Mobius aMUsements
Avi Peretz
njk at netvision.net.il
Sat May 5 16:40:55 CEST 2001
Recently I contributed a comment about sequence A000203, which is sigma(n)
the sum of the divisors of n.
According to the reference of Lubotzky in sequence A000203:
A. Lubotzky, Counting subgroups of finite index, Proceedings of the
St. Andrews/Galway 93 group theory meeting, Th. 2.1. LMS Lecture
Notes
Series no. 212 Cambridge University Press 1995.
The number of sublattices of index n in Z^2 is sigma(n).

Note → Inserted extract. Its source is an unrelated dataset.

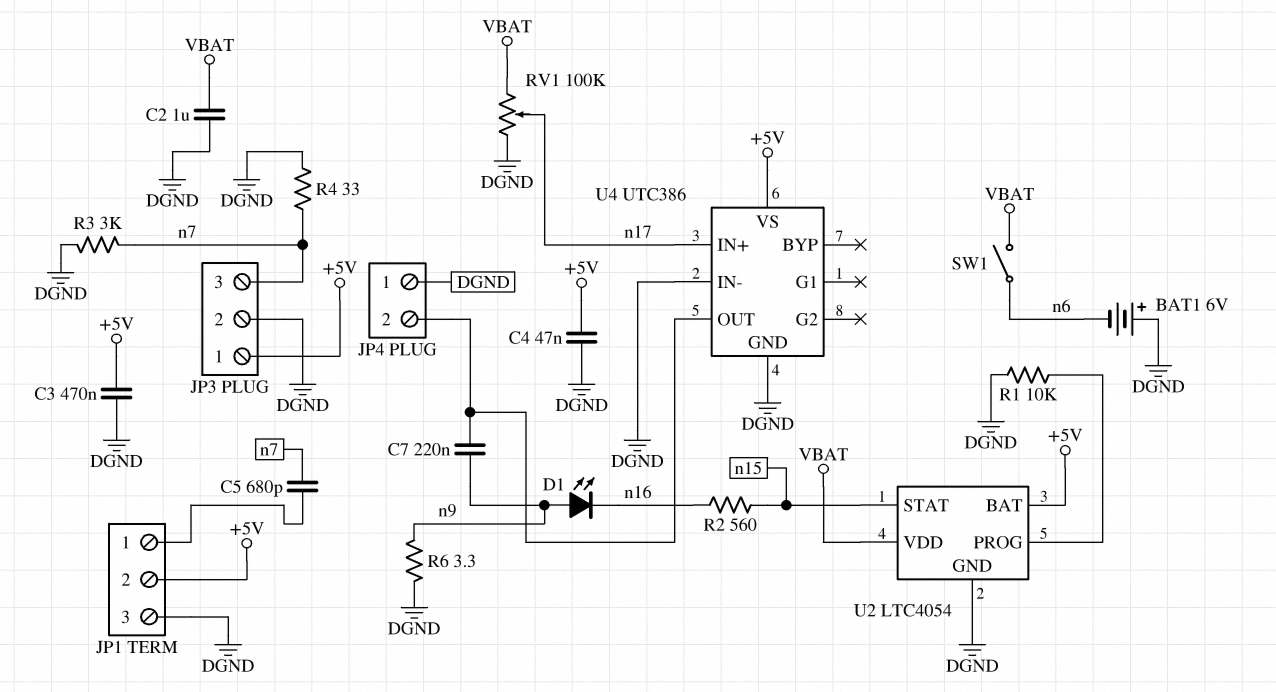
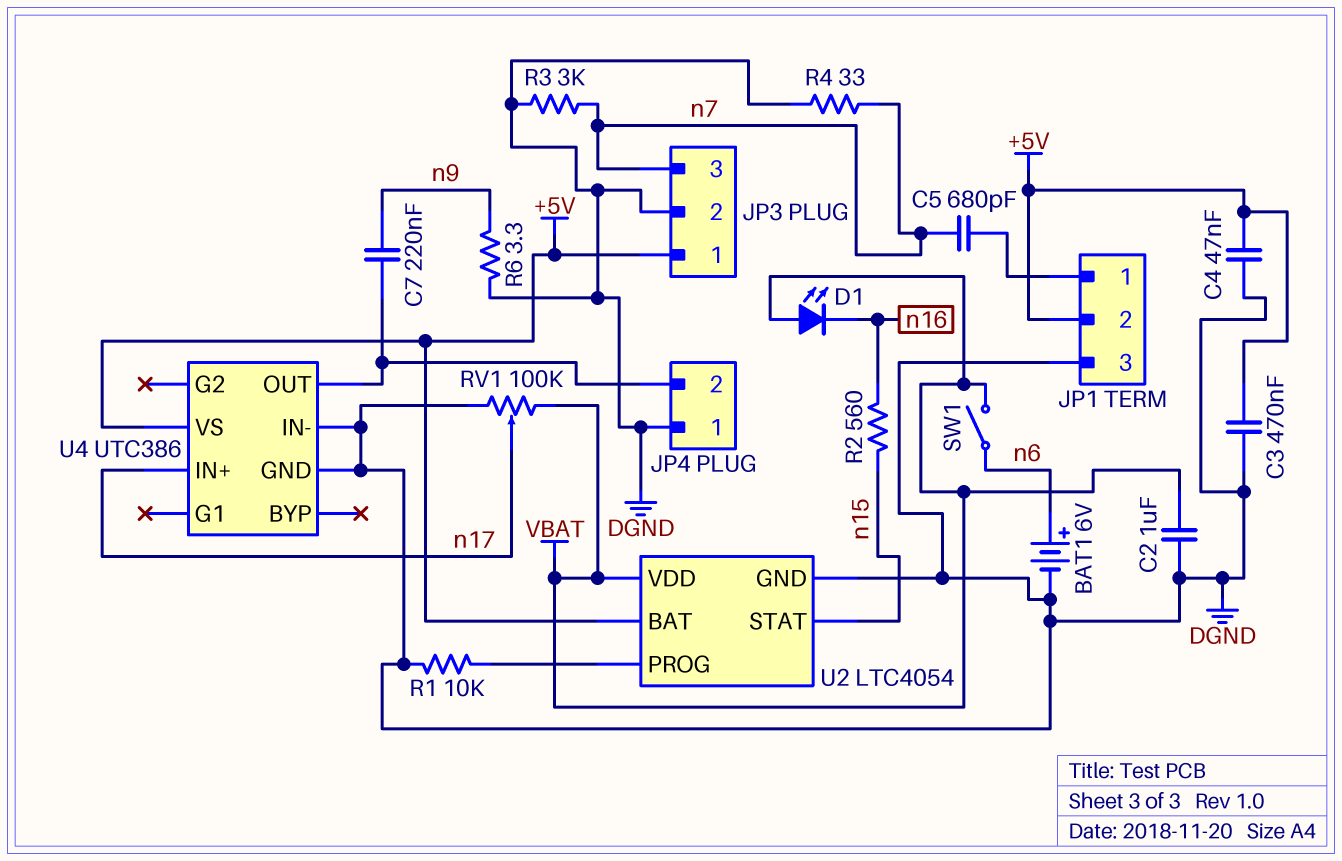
BAT1: 6V (plus DGND, minus n6) -> 6V (plus n6, minus DGND)
D1: LED (A n9, K n16) -> LED (A VBAT, K n16)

For a squarefree integer n: phi+(N) = sigma(n), so which of these two is the
number of sublattices for general n ?
Regards,
Avi Peretz
John Conway wrote:
> On Fri, 4 May 2001, Marc LeBrun wrote:
>
> [...]
>
> > A1615: 1,3,4,6,6,12,8,12,12,18,12,24,14,24,24,24,18,36,20,36,32,36,...
> >
> > This sequence is described in the EIS as "Sublattices of index n in generic
> > 2-dimensional lattice; also index of GAMMA_0(n) in SL(2,z)." (Anyone care
> > to roughly decipher this definition?)
>
> Well, first let me say that since it's given by the formula
>
> N times the product of 1 + 1/p (over primes p|N )
>
> it's often called phi+(N).
>
> The 2-dimensional lattice <V,W> consists of all mectors of the form
> mV + nW, (m,n integers). It has precisely phi+(2) = 3 sublattices of
> index 2, namely <2V,W>, <V,2W> and <V+W,2V> (which = <V+W,2W>), and
> so for other indices.
>
> SL2(Z) = Gamma is the group of all 2x2 matrices
>
> / a b \
> ( ) where a,b,c,d are integers with ad-bc = 1,
> \ c d /
>
> and Gamma0(N) is usually defined as the subgroup of this for which N|c.
>
> But conceptually Gamma is best thought of as the group of (positive)
> automorphisms of a lattice <V,W>, its typical element taking
> V -> aV + bW, W -> cV + dW, and then Gamma0(N) can be defined as
> the subgroup consisting of the automorphisms that fix the sublattice
> <NV,W> ( or should that be <V,NW> ? ) of index N.